Gio, melontarkan pertanyaan kepada Gus Muh dan Eka mengenai makna jurnalistik bagi Pram. Menurut Gus Muh, Pram sadar bahwa sejarah Indonesia dikerjakan oleh jurnalis. “Saya menyadari ini ketika mencoba memvalidasi ulang semua riset Pram tentang era kebangkitan nasional” terangnya. Tokoh-tokoh pada era kebangkitan nasional dipenuhi oleh para jurnalis untuk memperjuangkan Indonesia.

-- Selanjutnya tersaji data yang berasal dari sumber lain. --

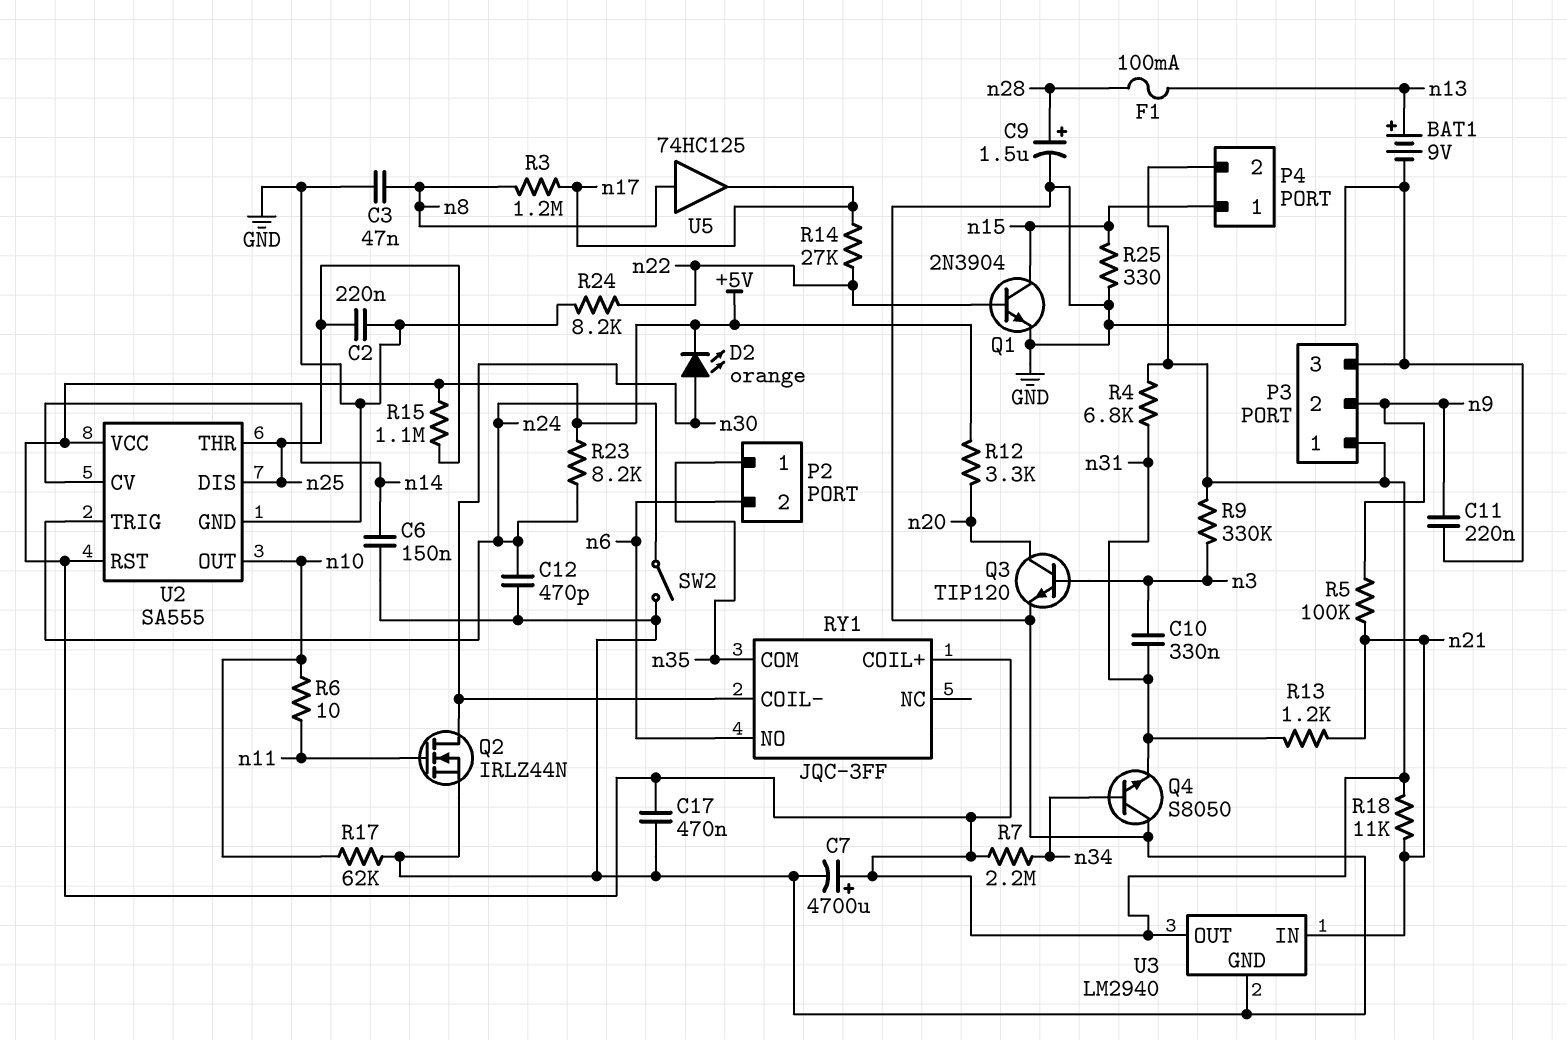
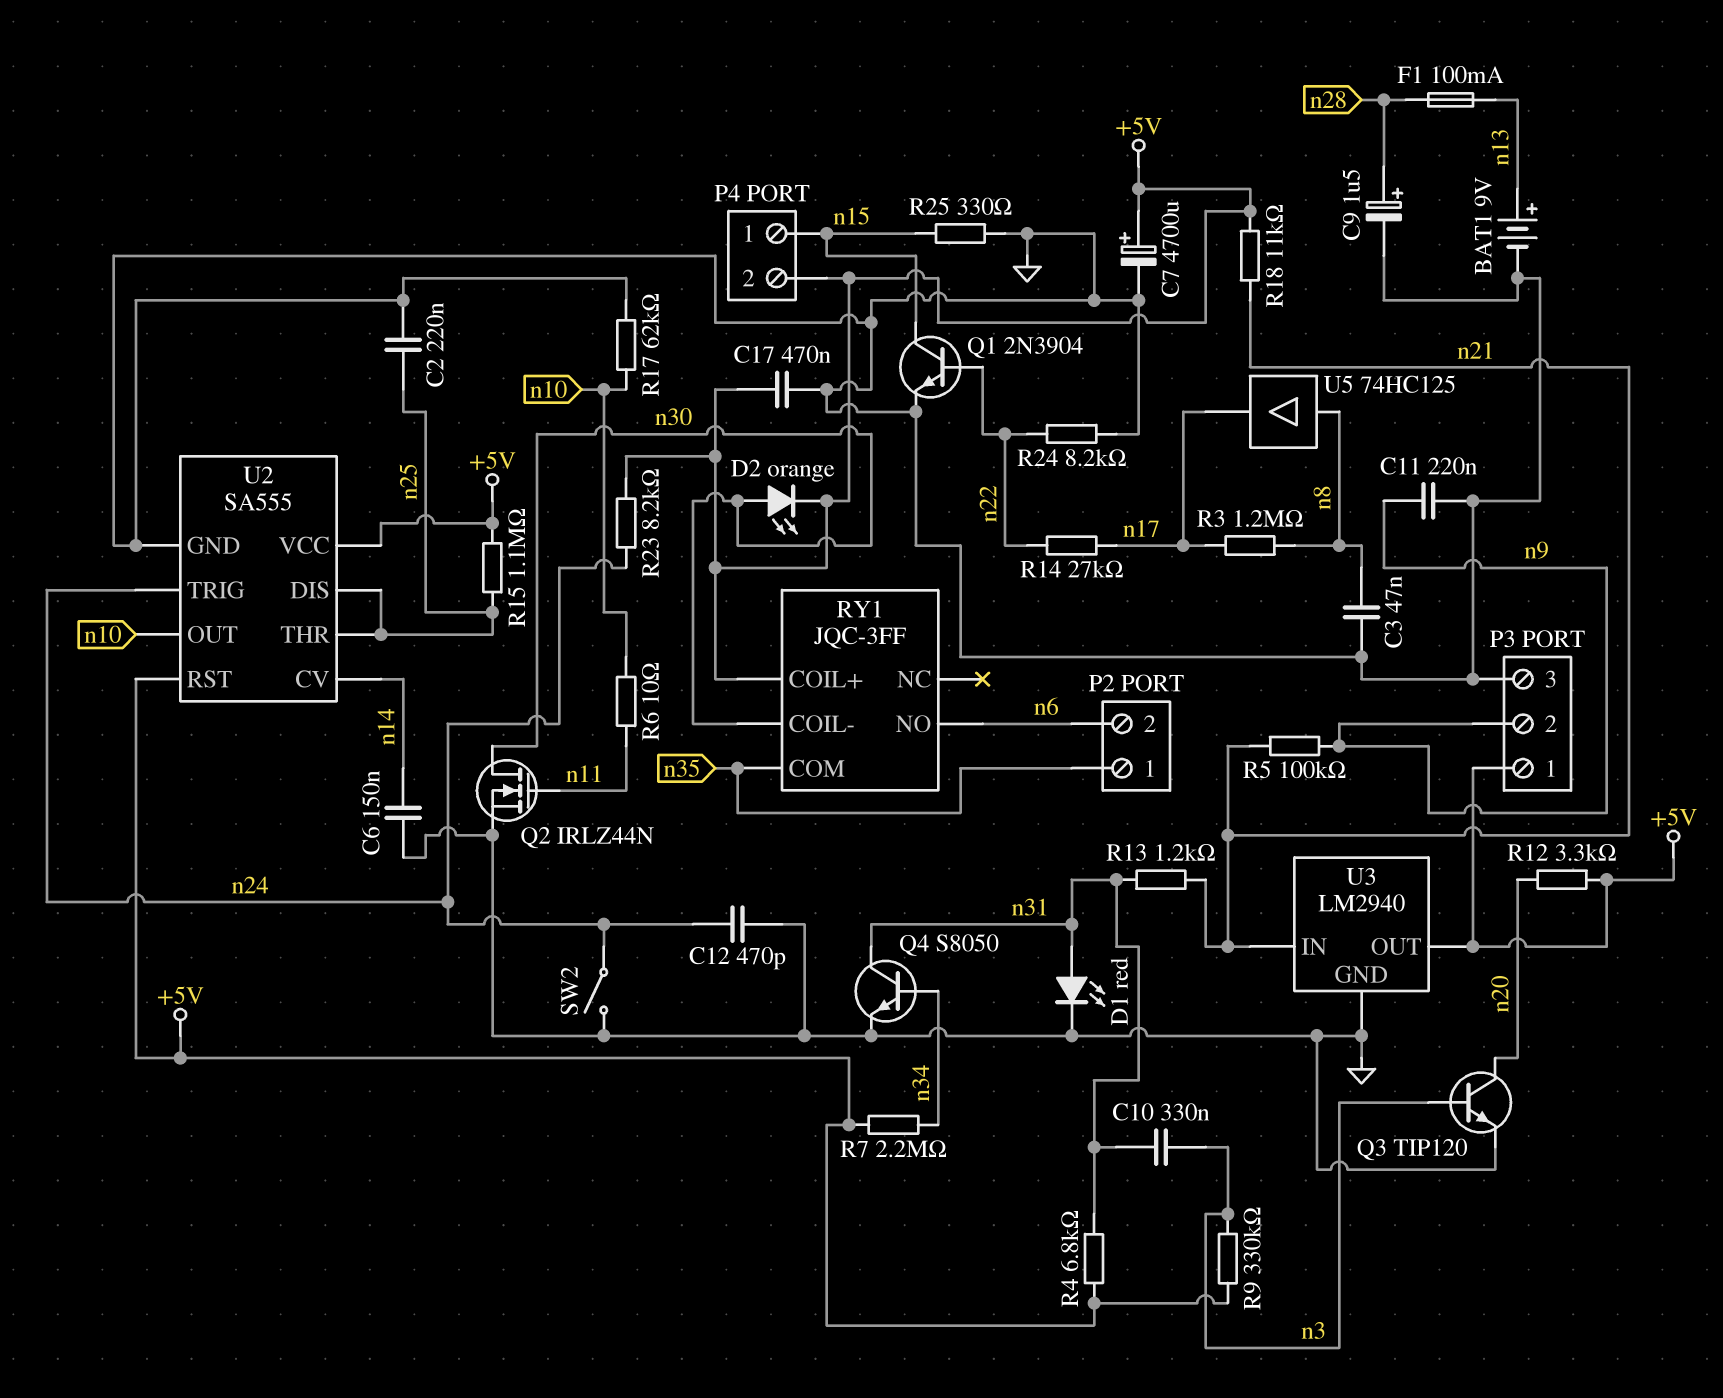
D1: none -> LED red (A n31, K GND)
Q4: NPN S8050 (B n34, C GND, E n31) -> NPN S8050 (B n34, C n31, E GND)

Eka pun menambahkan pendapat dari Gus Muh, yang dimana ada hal menarik dalam hubungan sastra dan jurnalis. Baginya, keduanya mempunyai kesamaan bercerita tentang salah satu sumber pengetahuan. Ia membayangkan ketika jurnalisme itu lahir, sempat untuk dibunuh pada sumber cerita melalui informasi yang disajikan, kita dapat mengetahui tentang suatu peristiwa. Maka dengan itu arsip-arsip dari jurnalistik berkembang dan hal ini dipakai oleh Pram menata ulang kembali fungsi bercerita.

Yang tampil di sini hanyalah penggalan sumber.